Gordon Layman faces similar prospects. In1996, he started planting kelp at Little Corona outside Newport Harbor as a fun project for his students in the North Orange County Regional Occupational Program. After initial efforts, he won a position on the Algalita Marine Research Foundation’s board and a grant for his project. Like Curtis he studied with North and Chuck Mitchell, MBC’s founder. He established what is now one of the largest kelp beds, which has reached critical mass and now serves as a donor site for other kelp bed transplants.

Curtis attributes this partly to good timing: the La Nina years of 1998-1999 and 2000-2001 provided cold, nutrient rich water. But through several rounds of grants, Layman was able to develop a new transplant technique that also dramatically improved his success.

Curtis meanwhile had won approval to begin a kelp project in Laguna Beach, the cost of mitigation for an aerospace company that polluted in San Diego Bay. Launched in 2002, it was intended to be a five-year project, with two sites south of Main Beach. The transplants started growing but massive algal blooms in 2005-2006 blocked the sunlight kelp needs to do photosynthesis. Curtis lost 90 percent of the kelp he had painstakingly transplanted. He renewed the effort and the kelp gradually came back, totaling 14.5 acres today.

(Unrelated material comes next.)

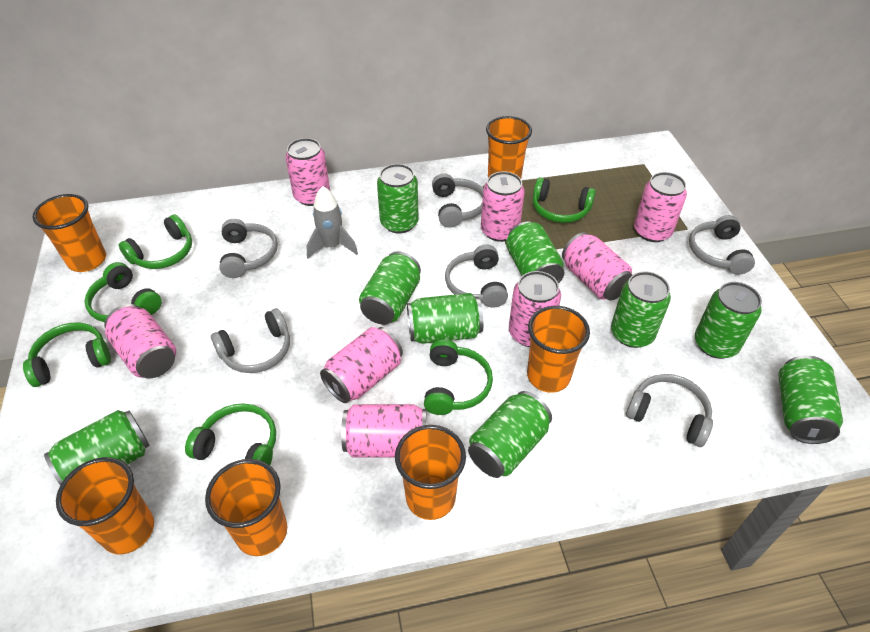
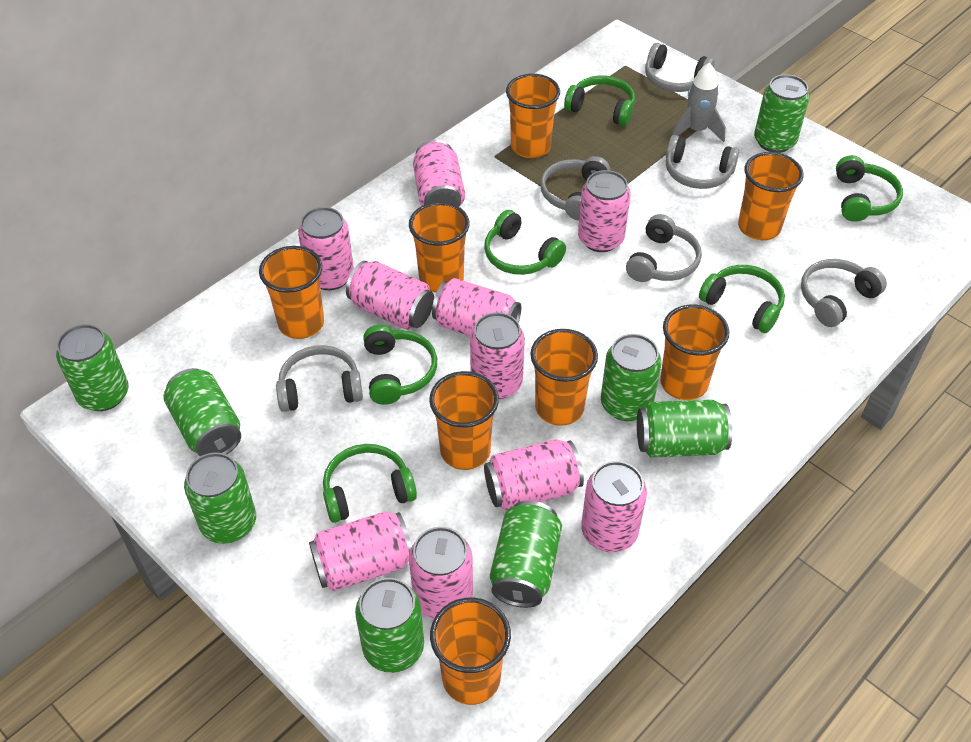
green can: 9 -> 8
orange cup: 6 -> 8
pink can: 8 -> 10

Divers report seeing giant black sea bass in the kelp beds that haven’t been seen in decades. “We are definitely excited about it…I get calls from people all over the country saying, ‘I’m in California on vacation and I want to dive kelp. Where should I go?” said Andrew Ross, of local dive shop Laguna Sea Sports.

While there have been warmer than normal water temperatures this spring, no one is ringing the El Nino alarm bell yet. Curtis is confident his two sites have reached adequate size, citing their survival of the 2005-06 algal bloom as proof. But he wonders if the beds can sustain themselves.

Layman’s Little Corona site has also reached critical mass. After his success there and in Long Beach, Layman used the remaining grant to plant a site off Pelican Point, in Crystal Cove. His method was effective for the first time in open water, and the kelp bed took off. But now the grant is almost spent and Layman’s 20-foot, 1968 Glastron boat needs repair.

“We have three more dives worth of grant money and then we are going to be picking up our floats,” Layman said. “Trying to make a living at this is ridiculous. I love the ocean. That’s how we got into it. We wanted to put something back into it that everyone has taken away.”

Curtis shares that sentiment. “This kelp bed has always been one of my big goals. I’ve spent much of my own time working on it.”

It turns out succeeding with kelp beds requires navigating on dry land as well as the ocean.